Lleno de consideración y cuidado por sus alumnos, la mayoría de los cuales estaban destinados a ser maestros, pretendía crear en ellos un sentido teológico, una intuición de lo verdadero, esa visión superior que les permite ver con una luz trascendente y evitar el error. Les hacía comprender que las verdades divinas no sólo se aprenden con el intelecto, sino que se sienten con el corazón y se buscan con la voluntad, y que, para que el estudio no obstaculizara la piedad, disipara la fuerza mental o secara el corazón, era necesario unir la oración a la aplicación del espíritu. Nos enseñaba, dice uno de sus alumnos, "a pensar bien, a querer con fuerza, a golpear en el lugar adecuado".
Una de las características
del P. Billot era la de no inclinarse, cueste lo que cueste, a reputaciones ya
hechas, ante ciertos ídolos considerados como autoridades indiscutibles e
incuestionables, o ante juicios transmitidos que imponen convicciones de
antemano. Le gustaba recordar el axioma: Tantum
valet auctoritas, quantum ratio valet. La autoridad no tenía credibilidad a
sus ojos a menos que las razones invocadas tuvieran valor.

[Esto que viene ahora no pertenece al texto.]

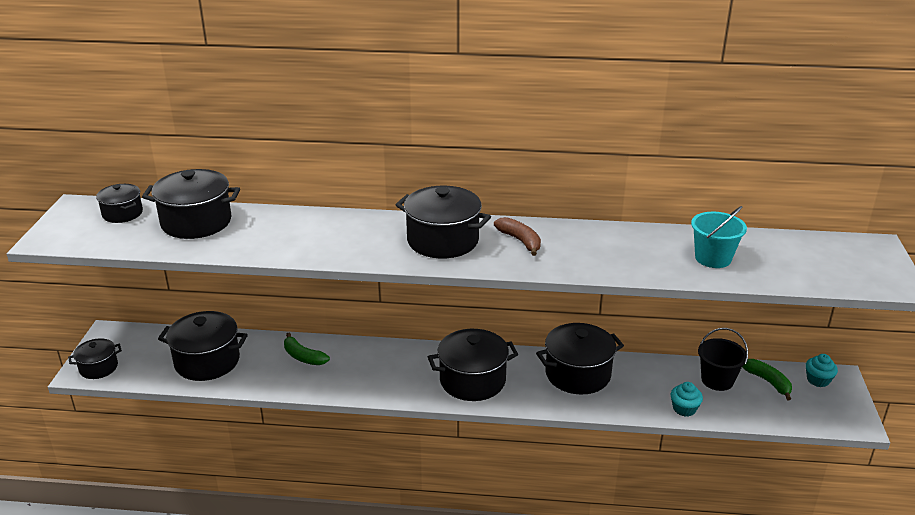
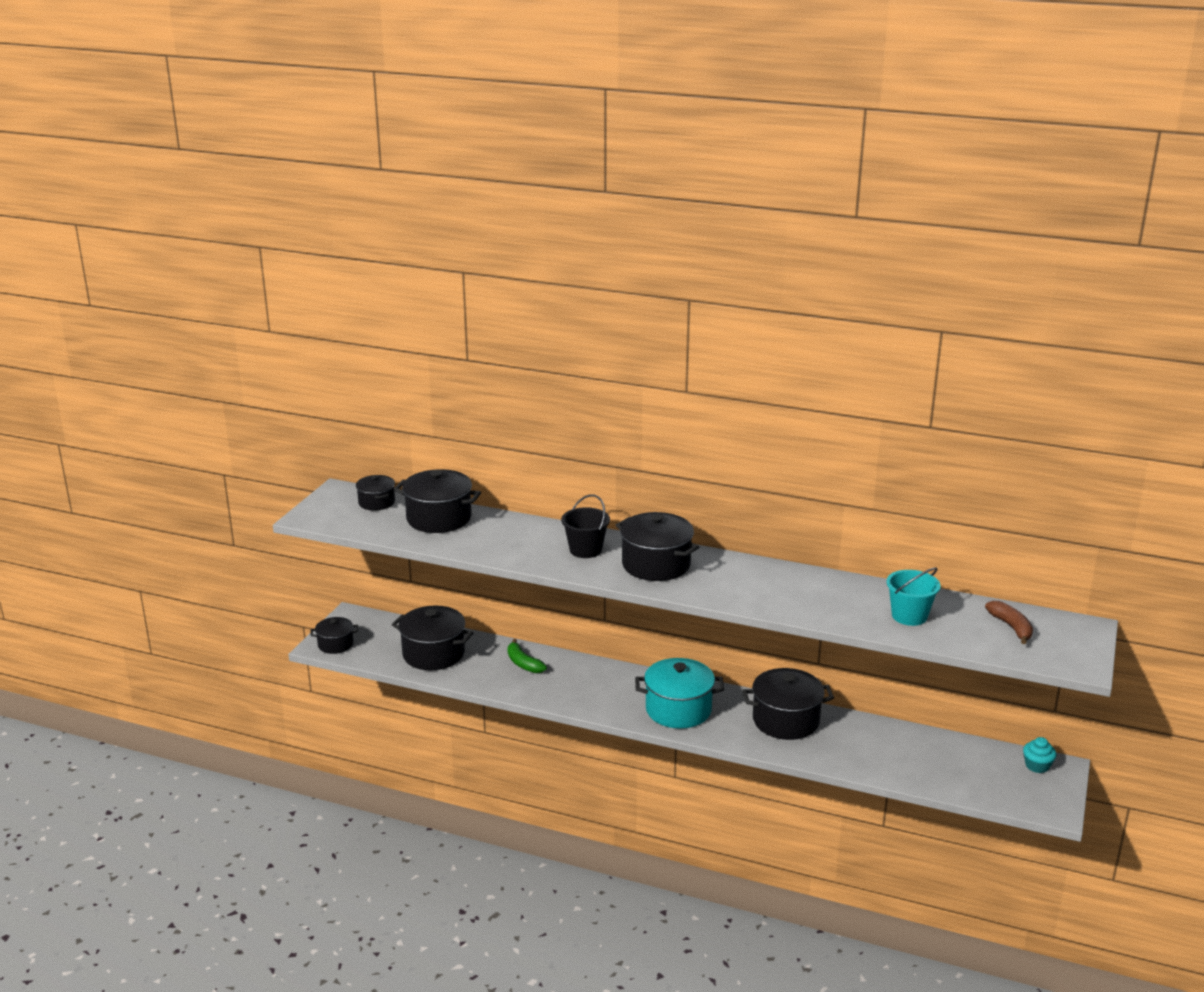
camera: 15 degrees right, 5 degrees down
(472, 380) = (678, 710): black pot -> turquoise pot
(520, 241) = (729, 575): brown banana -> brown banana (1011, 627)
(684, 409) = (880, 769): turquoise cupcake -> none
(717, 380) = (928, 749): black bucket -> black bucket (585, 550)
(768, 382) = (981, 759): green banana -> none

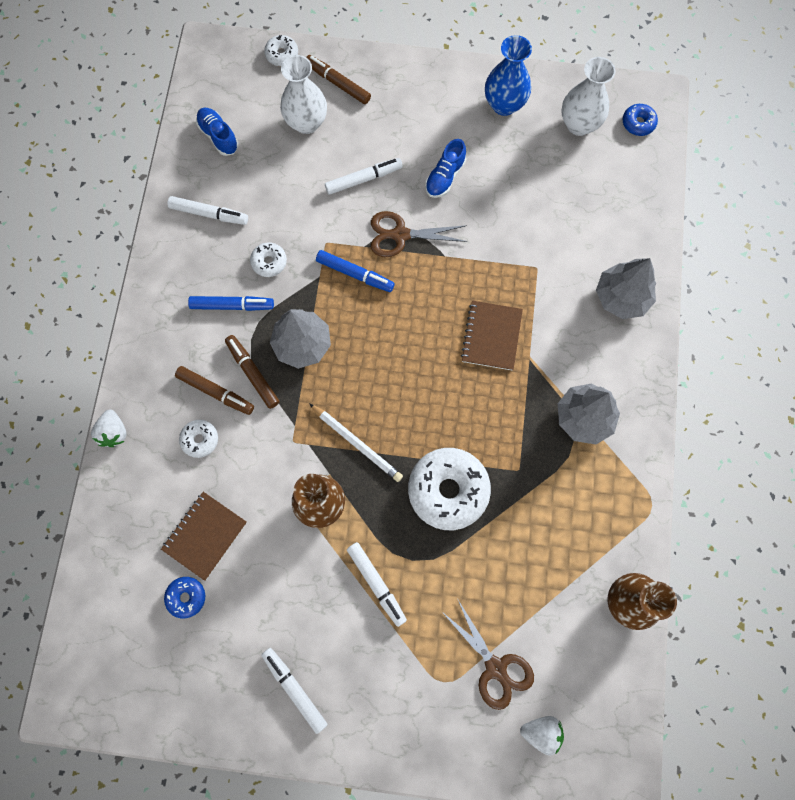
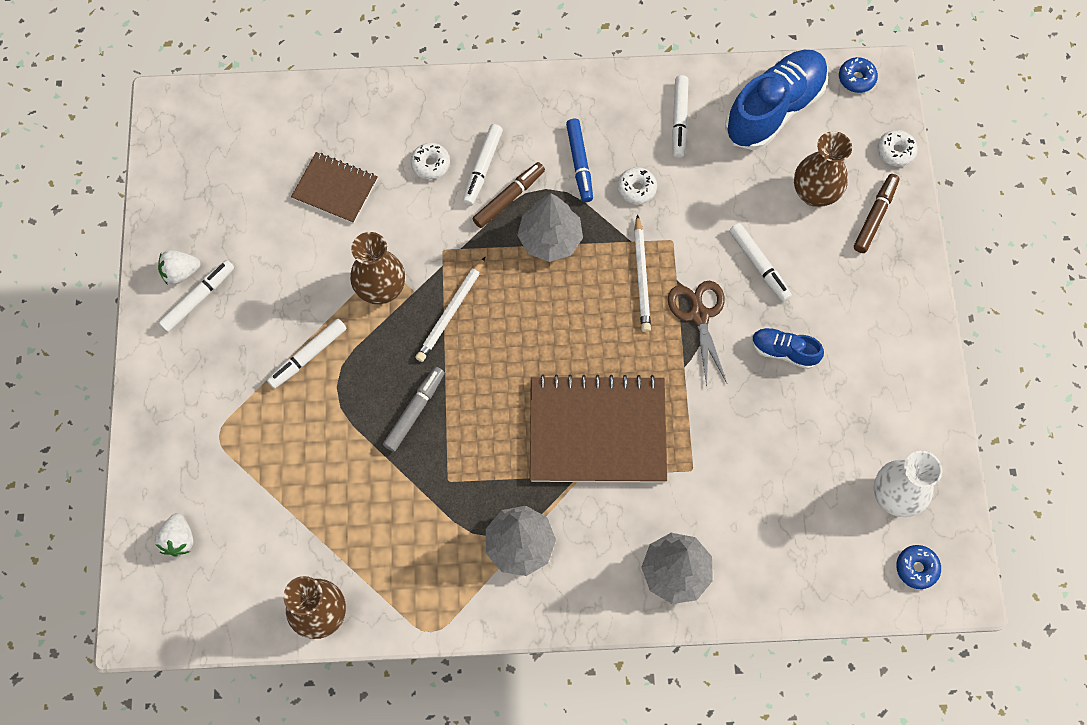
camera: 80 degrees right, 5 degrees down
(114, 432) = (425, 87): white strawberry -> white strawberry (181, 273)
(186, 597) = (274, 185): blue donut -> blue donut (856, 78)
(216, 392) = (482, 168): brown marker -> white marker
(218, 136) = (774, 109): blue shoe -> blue shoe, size x2.00
(306, 123) = (814, 193): white vase -> brown vase
(355, 274) = (642, 276): blue marker -> white pencil
(448, 490) = (414, 411): white donut -> grey marker
(491, 336) = (597, 431): brown notebook -> brown notebook, size x1.82
(495, 667) = (238, 485): brown scissors -> none
(504, 104) = (898, 404): blue vase -> none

Tanto peor para los ídolos o maestros, jesuitas y otros.
Esta independencia
intelectual, exigiendo respetuosamente razones antes de la adhesión, se
manifestaba a veces de forma humorística. Un día, con motivo de una polémica,
exclamó enérgicamente desde la cátedra: Etiamsi
magnus Turca (sic) diceret, ego non. “Aunque el gran turco lo afirmara, yo
no lo acepto”. En sus obras, su lengua latina es pura, sobria, muy correcta.
En clase, como en la conversación, el latín que utilizaba no era necesariamente
el de Cicerón, pero siempre estaba revestido de los dones de claridad y
precisión que la mente francesa debe en parte a la escolástica.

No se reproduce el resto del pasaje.